秦造河勝はたのみやつこかわかつ物部大連守屋もののべのおおむらじもりやの首を討ち取りました」

 馬子の眼前にあった切り株に、ごつ、と重いものが乗せられた。静まり返る山中ゆえに、微かに紅い水音のようなものも聞こえた。

 本来ならば屈強な肉体を伴うはずのそれは、今や樹齢数十年の切り株の上に収まるほどしかない。 山風に煽られる淡い髪が、ただ艶なく血にまみれている。そこに此の世の何を見れば良いのか、考える余裕すら止利にはなかった。


 馬子が徐に手を伸ばす。しばらく静寂だけが山を支配した。
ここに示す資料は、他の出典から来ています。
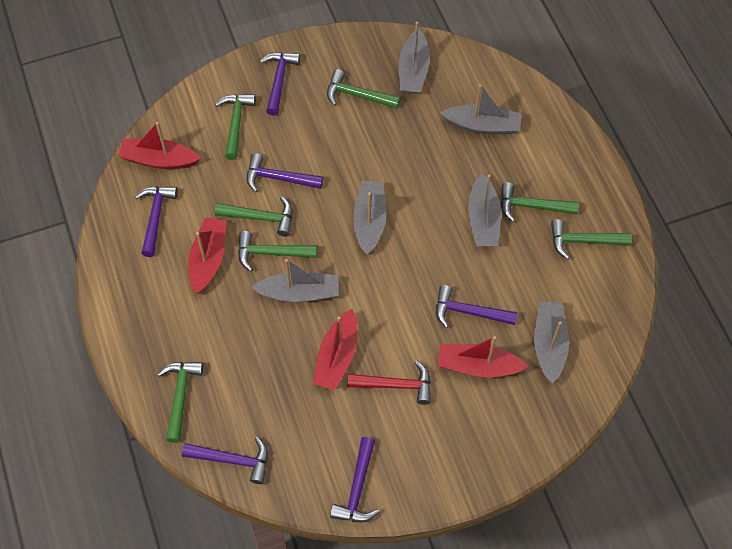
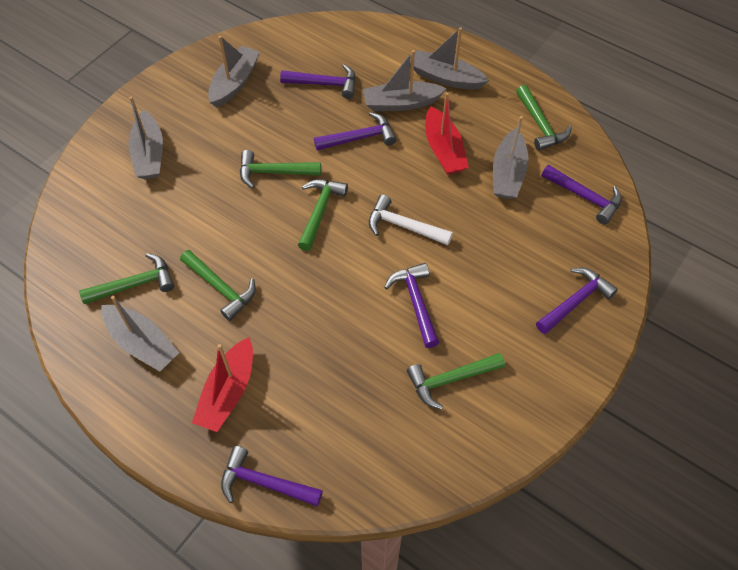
green hammer: 7 -> 6
red boat: 4 -> 2
red hammer: 1 -> 0
white hammer: 0 -> 1

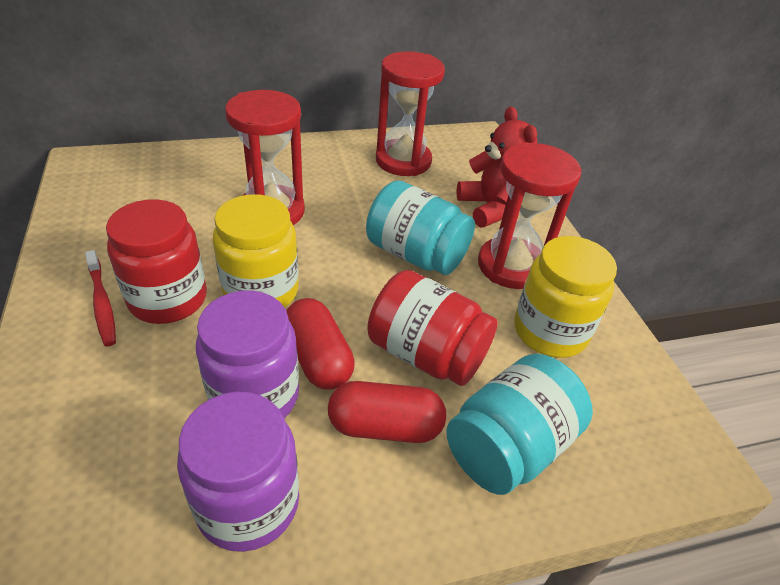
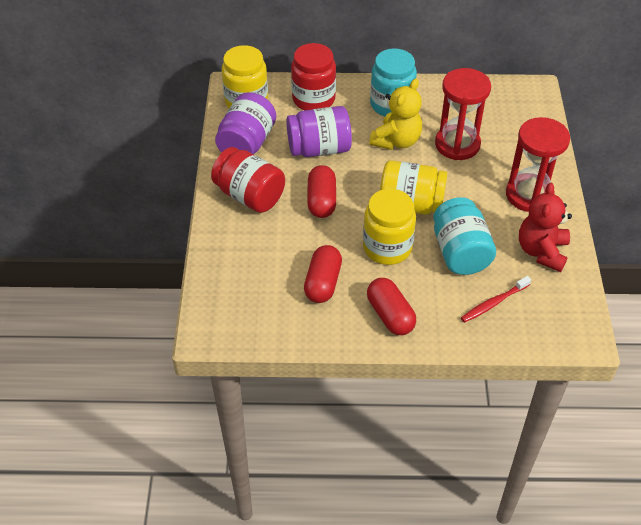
red capsule: 2 -> 3
red hourglass: 3 -> 2
yellow jar: 2 -> 3
yellow teddy bear: 0 -> 1

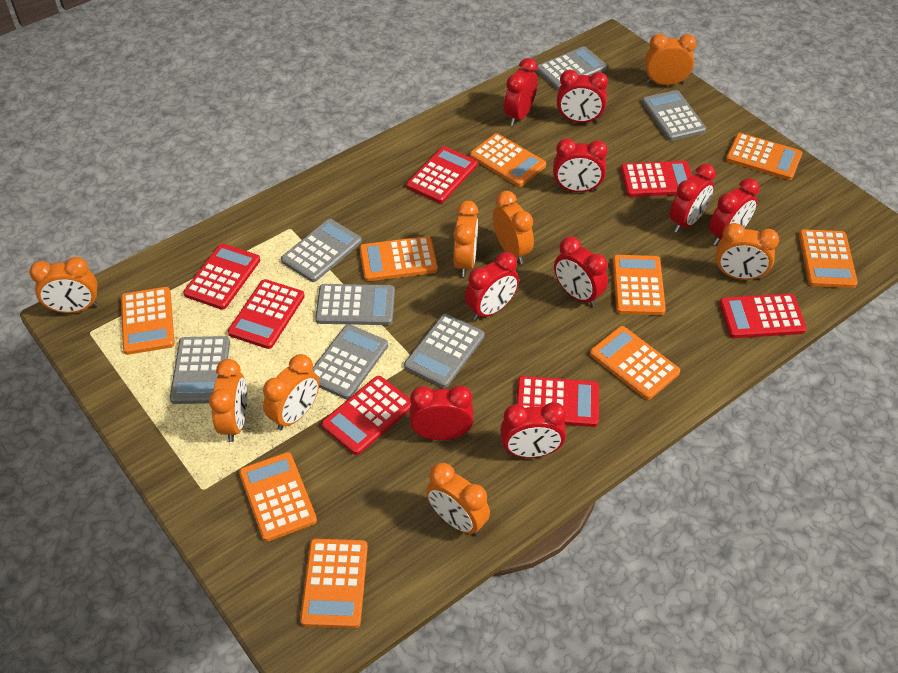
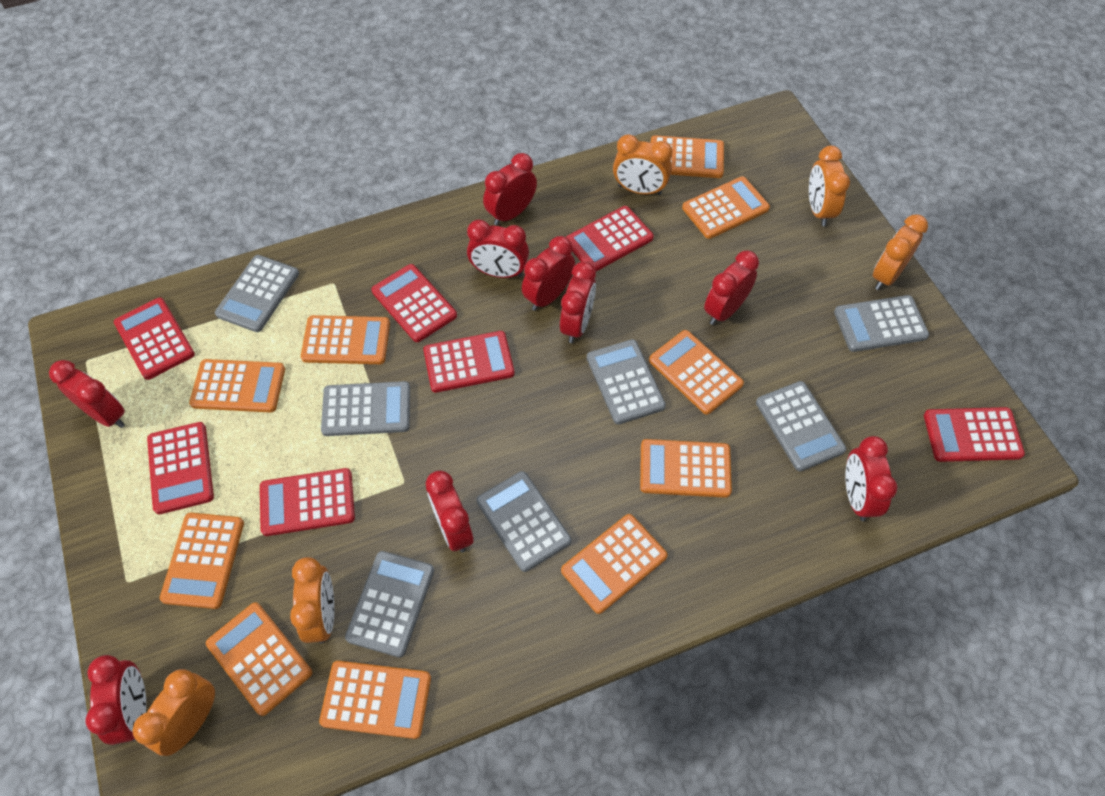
orange calculator: 9 -> 10
orange clock: 8 -> 5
しかし、雲の一端が流れ去った頃、くつくつと笑い声がした。湧き出でる泉のようで、転がる鈴のようでもある。それが馬子のものだと理解した瞬間、彼の指が守屋に触れた。

 解れていない片方の角髪みずらに指をかけると、結紐を荒く引きちぎった。プツリと爆ぜた音がして、守屋の髪がざんばらに解ける。玉の髪飾りを掲げた馬子の名無し指が、結紐に沿って紅く黒く裂けていた。
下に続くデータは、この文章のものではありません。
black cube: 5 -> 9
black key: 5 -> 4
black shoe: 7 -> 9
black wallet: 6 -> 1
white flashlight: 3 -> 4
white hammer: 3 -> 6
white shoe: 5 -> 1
 晴天に玉飾りが掲げられる。日を照り返す鮮やかな赤だ。下から湧き出すかのように流れた馬子の血が、指から腕へと滴ってゆく。

「勝った、四天王は我らに味方した!」

 馬子の声に豪族たちが応える。この山道で鬨の声をあげてから丸三日。三度の退却を経ての勝利だった。

 厩戸も馬子の肩に手を乗せると、薄い唇を綻ばせる。

「さぁ、帰りましょう。飛鳥の天は我々のものです」

 しめやかに笑った厩戸が別人のように見えて、止利は広目天を握りしめる。静かな笑みは変わらないのに、ふとそう思ったのだ。
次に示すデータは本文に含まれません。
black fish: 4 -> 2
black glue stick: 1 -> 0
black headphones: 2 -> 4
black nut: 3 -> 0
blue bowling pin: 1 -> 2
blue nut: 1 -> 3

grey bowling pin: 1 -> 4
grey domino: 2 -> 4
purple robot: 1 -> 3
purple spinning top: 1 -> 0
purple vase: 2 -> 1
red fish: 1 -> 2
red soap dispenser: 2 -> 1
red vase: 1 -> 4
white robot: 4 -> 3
 むしろ、顔付きが変わったのは馬子の方だろう。しかし彼の笑顔にはまだ無理があるように見える。そこがこれまでの馬子とも重なるゆえか、どうも厩戸の方が奇妙に見えた。守屋の髪飾りを手にする馬子の手は震えていたのに、厩戸は一つの震えもなかった。


「······やっと終わった」

 帰京の準備が整う頃、小さく馬子が呟いた。誰に言うでもない独り言だ。しかしそれこそが彼の本心のように思えて、印刀を包みながら視線を逸らす。

 豪族たちは、集まっては離れ集まっては離れ、勝利と恩賞の話ばかりをしている。隅に追いやられた雑兵の男が、弟らしき屍を抱いて泣いていた。木漏れ日に光った声泣き涙こそ、止利が最後に見た戦の姿だった。